The cars look similar to golf carts you've seen on the fairway. "A low-speed vehicle is basically an electric vehicle." Mike Bartholomew sells the low-speed vehicles and unlike golf cars, LSV's are specially equipped to roam real roads.
Bartholomew explains, "A lot of equipment has to be added to the cart to make it 'street legal'."
- DOT approved tires
- Seat belts
- Turn signals
- And a horn
The vehicle is built by certified LSV maker, Mike Bartholomew. The "souped-up carts get registered and get a license plate.

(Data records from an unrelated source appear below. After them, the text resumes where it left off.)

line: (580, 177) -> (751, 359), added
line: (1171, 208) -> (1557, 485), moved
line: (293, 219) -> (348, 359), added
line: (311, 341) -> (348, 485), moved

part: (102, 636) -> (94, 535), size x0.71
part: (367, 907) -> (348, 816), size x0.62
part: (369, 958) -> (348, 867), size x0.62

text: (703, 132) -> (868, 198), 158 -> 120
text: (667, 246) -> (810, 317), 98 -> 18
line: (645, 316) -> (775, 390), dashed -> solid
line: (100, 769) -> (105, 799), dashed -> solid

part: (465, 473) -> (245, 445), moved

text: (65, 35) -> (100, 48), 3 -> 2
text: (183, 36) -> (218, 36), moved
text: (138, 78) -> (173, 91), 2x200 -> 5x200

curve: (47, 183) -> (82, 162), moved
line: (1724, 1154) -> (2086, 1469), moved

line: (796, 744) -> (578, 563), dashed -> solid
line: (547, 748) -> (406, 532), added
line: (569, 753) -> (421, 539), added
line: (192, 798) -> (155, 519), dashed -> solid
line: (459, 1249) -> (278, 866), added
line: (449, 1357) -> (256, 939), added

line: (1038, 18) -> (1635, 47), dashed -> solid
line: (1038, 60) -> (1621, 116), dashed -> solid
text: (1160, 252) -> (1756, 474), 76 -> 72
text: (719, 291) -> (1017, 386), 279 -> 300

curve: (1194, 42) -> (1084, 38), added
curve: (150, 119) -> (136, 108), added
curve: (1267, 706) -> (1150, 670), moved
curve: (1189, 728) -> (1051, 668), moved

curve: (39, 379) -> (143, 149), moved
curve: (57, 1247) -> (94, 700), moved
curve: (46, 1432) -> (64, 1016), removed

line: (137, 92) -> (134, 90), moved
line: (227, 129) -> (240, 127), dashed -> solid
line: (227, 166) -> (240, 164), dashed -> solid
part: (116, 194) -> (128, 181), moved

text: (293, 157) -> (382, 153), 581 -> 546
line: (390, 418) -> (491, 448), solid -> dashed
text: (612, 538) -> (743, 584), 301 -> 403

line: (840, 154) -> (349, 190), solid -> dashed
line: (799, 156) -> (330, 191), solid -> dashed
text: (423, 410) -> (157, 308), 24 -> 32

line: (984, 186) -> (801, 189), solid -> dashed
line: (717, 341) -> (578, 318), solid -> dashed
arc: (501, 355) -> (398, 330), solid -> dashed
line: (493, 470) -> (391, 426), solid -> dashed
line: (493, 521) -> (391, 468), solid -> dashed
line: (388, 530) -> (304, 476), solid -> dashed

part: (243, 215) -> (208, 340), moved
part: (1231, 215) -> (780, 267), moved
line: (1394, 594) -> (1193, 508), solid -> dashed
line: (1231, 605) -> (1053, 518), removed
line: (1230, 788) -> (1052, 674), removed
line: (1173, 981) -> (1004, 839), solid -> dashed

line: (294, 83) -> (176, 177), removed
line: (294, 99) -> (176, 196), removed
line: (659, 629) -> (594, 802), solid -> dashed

The cart runs on batteries and gets 35 to 40 miles each time you charge them. Mike says sales have gone up about 15 percent as gas prices have soared since the spring. "Since the gas prices went up we've had a lot of calls from people inquiring," Bartholomew said.
We hit the road on Main Street in Rolesville. We got up to near 25 miles per hour. The top speed allowed on an LSV. Mike says he's used to the funny looks he gets on the roads. "Those guys kinda look over at me like, man, you're driving a golf cart on the street. But it's not a golf cart." No - it's a Low Speed Vehicle.
In order to operate a low speed vehicle you have to be 16 and have a valid driver's license. They are allowed only in zones that are 35 miles per hour or less. They save you gas money, but they aren't cheap. Models start at about $4,000.
In case you're wondering. It is illegal to drive regular golf carts on roads where they aren't specially allowed.